The same API also powers the plugins (WooCommerce, OpenCart, CS-Cart) and the embed checkout snippet — the embed track adds an Idempotency-Key header on POST /pay plus a public no-JWT GET /checkout/{paymentId} for the browser widget. See Embed checkout guide for that surface.

Base URL & environments

Every partner integration uses its own base URL. Sandbox and production hosts and merchant client credentials are issued per partner during onboarding — request sandbox access from sales. Public documentation intentionally does not list host names or credentials. Once you receive the base URL, you can also try the interactive demo — the demo host is provided together with your sandbox credentials.

Authentication

Get a JWT access token by calling POST /ecomm/api/v1/token with your client credentials. Pass the token as Authorization: Bearer <accessToken> on every business call. Exchange refresh tokens for new access tokens with POST /ecomm/api/v1/token/refresh. The GET /checkout/{paymentId} endpoint is intentionally public (no JWT) so a browser widget can render checkout state without a merchant secret in the browser.

Endpoints

Authentication

2 endpoints
Issue and refresh JWT access tokens for merchant backend calls.
POST/ecomm/api/v1/tokenclient credentials → access + refresh
POST/ecomm/api/v1/token/refreshrefresh token → new pair

Payment

4 endpoints
Create a payment, read its state, render checkout for the browser widget, refund a completed payment.
POST/ecomm/api/v1/paycreate payment · Idempotency-Key for embed
GET/ecomm/api/v1/payment/{paymentId}read payment state
GET/ecomm/api/v1/checkout/{paymentId}public, no JWT — embed widget
POST/ecomm/api/v1/payment/{paymentId}/refundrefund a completed payment

Request-to-Pay

1 endpoint
Push a payment request directly to the buyer's banking app (rail-dependent — availability differs per market).
POST/ecomm/api/v1/request-to-pay/directRTP push

Public key

1 endpoint
Fetch the RSA public key used to verify callback signatures. Rotate on your side by re-fetching after signature verification errors — the key can change without notice.
GET/api/v1/public-keyRSA public key (Base64)

Callback protocol

When a payment reaches a terminal state (SUCCESS, FAILED, refunded), the E-comm service POSTs a JSON body to the callbackUrl the merchant supplied on POST /pay. The payload has two top-level fields — result and signature. The signature is an RSA-SHA256 signature over the result object, produced by miaPOS with its private key and verifiable with the public key from GET /api/v1/public-key. Full algorithm and language examples: Signature verification.

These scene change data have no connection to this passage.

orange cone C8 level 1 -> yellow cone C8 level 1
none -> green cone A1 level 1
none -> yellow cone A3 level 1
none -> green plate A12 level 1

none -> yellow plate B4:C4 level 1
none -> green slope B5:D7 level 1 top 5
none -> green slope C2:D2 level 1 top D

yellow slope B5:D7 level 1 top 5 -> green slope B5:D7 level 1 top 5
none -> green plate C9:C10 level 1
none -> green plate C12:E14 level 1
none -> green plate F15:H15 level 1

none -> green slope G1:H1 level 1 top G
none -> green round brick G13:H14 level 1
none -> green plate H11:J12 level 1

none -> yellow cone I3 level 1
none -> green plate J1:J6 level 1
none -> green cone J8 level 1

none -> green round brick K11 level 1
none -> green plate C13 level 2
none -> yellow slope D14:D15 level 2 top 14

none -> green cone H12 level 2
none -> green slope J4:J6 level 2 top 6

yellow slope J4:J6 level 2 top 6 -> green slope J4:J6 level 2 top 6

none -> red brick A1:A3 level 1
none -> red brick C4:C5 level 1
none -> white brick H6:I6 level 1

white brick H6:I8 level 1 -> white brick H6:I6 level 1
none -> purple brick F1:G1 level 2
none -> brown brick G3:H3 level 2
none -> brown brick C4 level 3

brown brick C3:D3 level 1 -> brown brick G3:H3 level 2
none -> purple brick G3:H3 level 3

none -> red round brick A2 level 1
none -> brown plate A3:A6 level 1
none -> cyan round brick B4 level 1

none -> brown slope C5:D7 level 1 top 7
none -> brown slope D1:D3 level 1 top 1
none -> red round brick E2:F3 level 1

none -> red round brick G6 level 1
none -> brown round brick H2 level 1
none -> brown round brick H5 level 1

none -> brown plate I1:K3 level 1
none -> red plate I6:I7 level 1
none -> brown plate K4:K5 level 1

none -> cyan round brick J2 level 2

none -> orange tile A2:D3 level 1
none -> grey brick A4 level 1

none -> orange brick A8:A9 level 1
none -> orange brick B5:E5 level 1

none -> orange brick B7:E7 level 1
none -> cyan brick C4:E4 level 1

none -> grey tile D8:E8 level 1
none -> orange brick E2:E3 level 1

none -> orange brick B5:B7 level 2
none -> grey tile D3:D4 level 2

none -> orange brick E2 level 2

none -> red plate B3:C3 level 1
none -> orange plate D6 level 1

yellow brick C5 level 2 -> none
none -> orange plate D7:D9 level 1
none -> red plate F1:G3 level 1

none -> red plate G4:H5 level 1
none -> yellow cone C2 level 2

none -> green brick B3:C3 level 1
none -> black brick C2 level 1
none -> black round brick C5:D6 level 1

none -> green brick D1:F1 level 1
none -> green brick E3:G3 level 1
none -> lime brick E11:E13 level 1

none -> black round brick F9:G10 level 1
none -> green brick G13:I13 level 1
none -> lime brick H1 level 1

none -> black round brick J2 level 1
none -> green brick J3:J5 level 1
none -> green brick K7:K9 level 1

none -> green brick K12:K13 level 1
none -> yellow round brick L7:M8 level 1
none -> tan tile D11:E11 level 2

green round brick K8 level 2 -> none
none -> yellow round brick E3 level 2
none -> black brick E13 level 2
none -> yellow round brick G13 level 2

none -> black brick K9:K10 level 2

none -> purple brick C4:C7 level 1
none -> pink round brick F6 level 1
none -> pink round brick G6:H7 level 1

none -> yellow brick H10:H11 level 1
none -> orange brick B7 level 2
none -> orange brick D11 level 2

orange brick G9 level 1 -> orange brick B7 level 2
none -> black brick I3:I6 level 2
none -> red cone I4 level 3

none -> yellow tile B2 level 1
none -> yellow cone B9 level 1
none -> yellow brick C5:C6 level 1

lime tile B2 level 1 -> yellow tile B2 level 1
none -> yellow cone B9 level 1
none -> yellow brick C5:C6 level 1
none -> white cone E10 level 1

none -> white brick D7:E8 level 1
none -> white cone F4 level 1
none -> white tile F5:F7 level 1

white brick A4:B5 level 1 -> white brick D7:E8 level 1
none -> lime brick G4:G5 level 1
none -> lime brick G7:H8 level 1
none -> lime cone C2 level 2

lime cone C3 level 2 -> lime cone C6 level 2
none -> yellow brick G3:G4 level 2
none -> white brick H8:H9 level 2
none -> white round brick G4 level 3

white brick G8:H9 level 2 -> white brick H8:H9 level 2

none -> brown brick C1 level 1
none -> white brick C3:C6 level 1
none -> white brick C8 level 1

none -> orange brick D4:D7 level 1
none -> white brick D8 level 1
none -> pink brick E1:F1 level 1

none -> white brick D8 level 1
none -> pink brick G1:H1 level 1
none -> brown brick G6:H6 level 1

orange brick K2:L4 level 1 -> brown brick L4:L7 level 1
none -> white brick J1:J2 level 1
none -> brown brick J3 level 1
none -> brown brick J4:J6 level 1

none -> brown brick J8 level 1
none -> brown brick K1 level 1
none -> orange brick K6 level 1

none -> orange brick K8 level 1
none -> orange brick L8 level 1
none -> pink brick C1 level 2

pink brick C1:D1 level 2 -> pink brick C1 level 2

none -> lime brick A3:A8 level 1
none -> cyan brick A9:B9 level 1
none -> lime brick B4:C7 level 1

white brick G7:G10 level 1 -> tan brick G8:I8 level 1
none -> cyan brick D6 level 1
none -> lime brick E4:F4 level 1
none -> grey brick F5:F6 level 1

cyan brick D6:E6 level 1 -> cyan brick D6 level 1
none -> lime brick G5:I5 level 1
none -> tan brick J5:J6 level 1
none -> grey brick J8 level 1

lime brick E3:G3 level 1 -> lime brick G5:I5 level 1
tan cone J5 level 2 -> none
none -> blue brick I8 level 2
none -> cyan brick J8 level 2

POST https://your-shop.example/miapos/callback
Content-Type: application/json

{
  "result": {
    "terminalId": "123456",
    "orderId": "order123",
    "paymentId": "bc340d13-7411-4785-a083-b594b1384eb5",
    "status": "SUCCESS",
    "amount": 145.25,
    "currency": "MDL",
    "paymentDate": "2024-05-20T16:32:28+03:00",
    "swiftMessageId": "swift123",
    "swiftPayerBank": "SomeBank"
  },
  "signature": "base64_encoded_signature"
}
Verify every callback before you fulfil the order. Anyone can POST to your callbackUrl. The signature field is what proves the payload came from miaPOS. Do not rely on IP allow-listing; do rely on RSA verification.

Schemas

Full request and response schemas — including enum values and per-field descriptions — are published in the interactive Redoc reference. Long-form protocol description with request/response walk-throughs and plugin patterns is in the public integration repo on GitHub.

Errors

All endpoints return errors in the standard envelope. See Errors for the full catalogue and the mapping from HTTP status to internal error code.